Thymosin β4 and a synthetic peptide containing its actin‐binding domain promote dermal wound repair in db/db diabetic mice and in aged mice

Abstract

Impaired wound healing is a problem for immobilized patients, diabetics, and the elderly. Thymosin β₄ has previously been found to promote dermal and corneal repair in normal rats. Here we report that thymosin β₄ was also active in accelerating wound repair in full-thickness dermal wounds in both db/db diabetic and aged mice. We found that thymosin β₄ in either phosphate-buffered saline or a hydrogel formulation is active in promoting dermal wound repair in normal rats. In diabetic mice, where healing is delayed, we found that wound contracture and collagen deposition were significantly increased in the mice treated with thymosin β₄ in either phosphate buffered saline solution or a hydrogel formulation.

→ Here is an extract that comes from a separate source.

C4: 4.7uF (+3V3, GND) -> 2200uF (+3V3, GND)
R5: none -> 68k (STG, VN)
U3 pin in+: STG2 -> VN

No difference was observed in keratinocyte migration, with all of the diabetic animals showing almost complete coverage of the wound at 8 days. Wound healing in 26-month-old (aged) animals was significantly delayed. Thymosin β₄ accelerated wound healing in these aged mice, with increases in keratinocyte migration, wound contracture, and collagen deposition. The hydrogel formulation generally showed similar wound healing activity with thymosin β₄ in PBS. The actin-binding domain of thymosin β₄ duplicated in a seven-amino acid synthetic peptide, LKKTETQ, was able to promote repair in the aged animals comparable to that observed with the parent molecule. These studies show that thymosin β₄ is active for wound repair in models of impaired healing and may have efficacy in chronic wounds in humans. (WOUND REP REG 2003;11:19–24)